Crime contra a humanidade
Os envolvidos no assassinato de Marighella não podem ser beneficiados por prescrição – quando, após um prazo definido, não é mais possível exigir um direito na Justiça – nem anistia, uma vez que o episódio é considerado crime contra a humanidade por ter ocorrido em um contexto de ataque sistemático e generalizado contra a população civil. Além disso, o Superior Tribunal de Justiça (STJ) já definiu que demandas indenizatórias relacionadas a violações da ditadura são imunes a prescrições. A Constituição também afasta prazos prescricionais para ações de ressarcimento ao patrimônio público, como é o caso de parte dos pedidos do MPF.
A imprescritibilidade dos atos de violação a direitos humanos foi fixada ainda em duas condenações ao Brasil na Comissão Interamericana de Direitos Humanos (CIDH).

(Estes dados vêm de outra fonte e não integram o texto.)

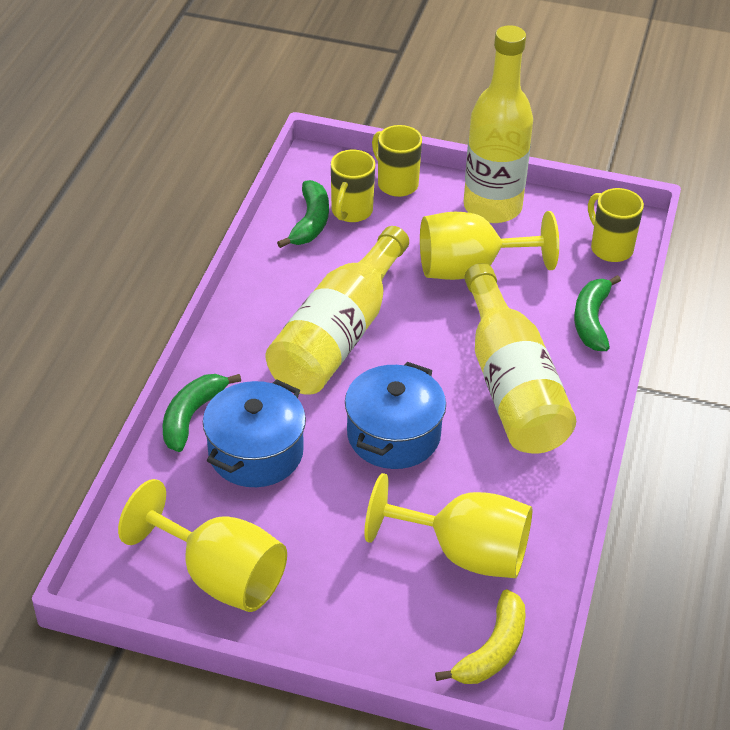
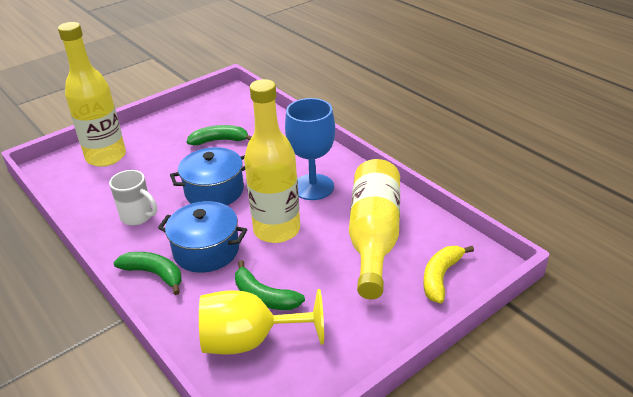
blue goblet: 0 -> 1
white mug: 0 -> 1
yellow goblet: 3 -> 1
yellow mug: 3 -> 0

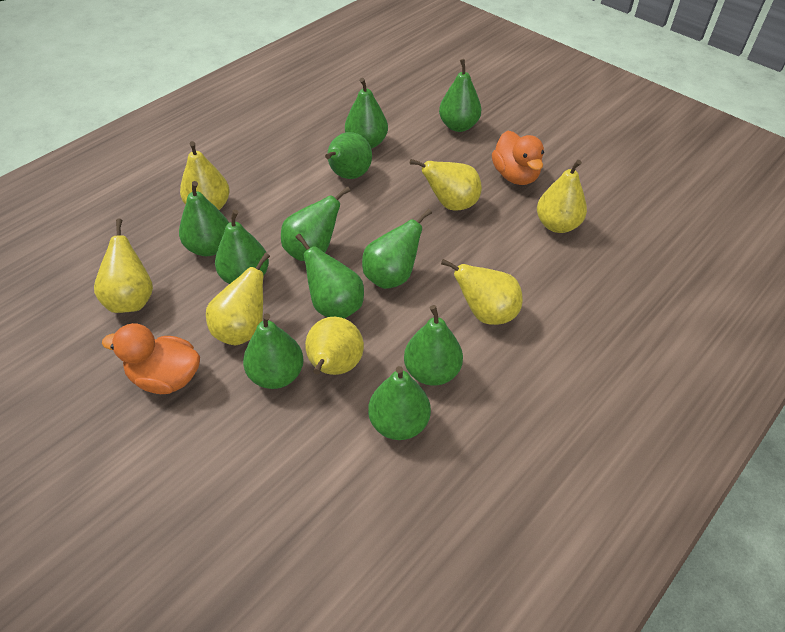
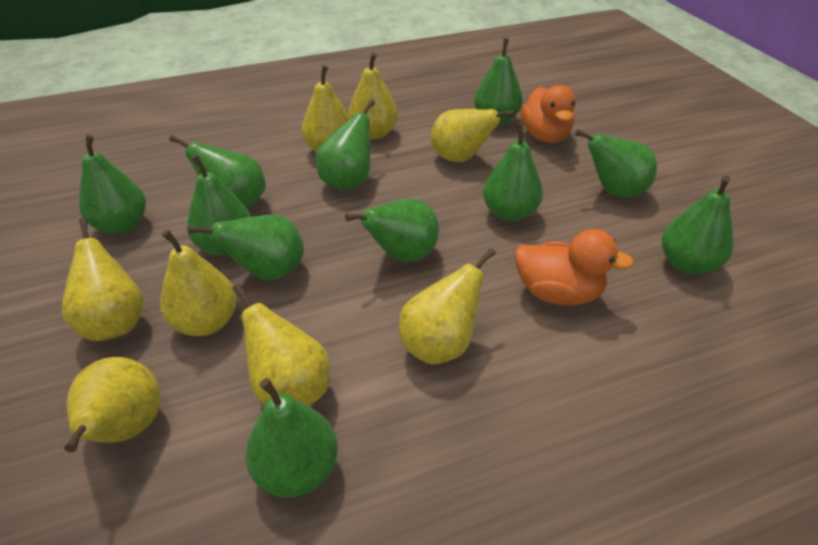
yellow pear: 7 -> 8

As determinações também proíbem o Judiciário brasileiro de barrar processos com base na Lei da Anistia (Lei nº 6.683/79), que, segundo a Corte, não possui efeitos jurídicos por constituir um instrumento de autoperdão a membros do aparato repressivo. O país submeteu-se voluntariamente à jurisdição da CIDH e, por isso, é obrigado a cumprir as sentenças.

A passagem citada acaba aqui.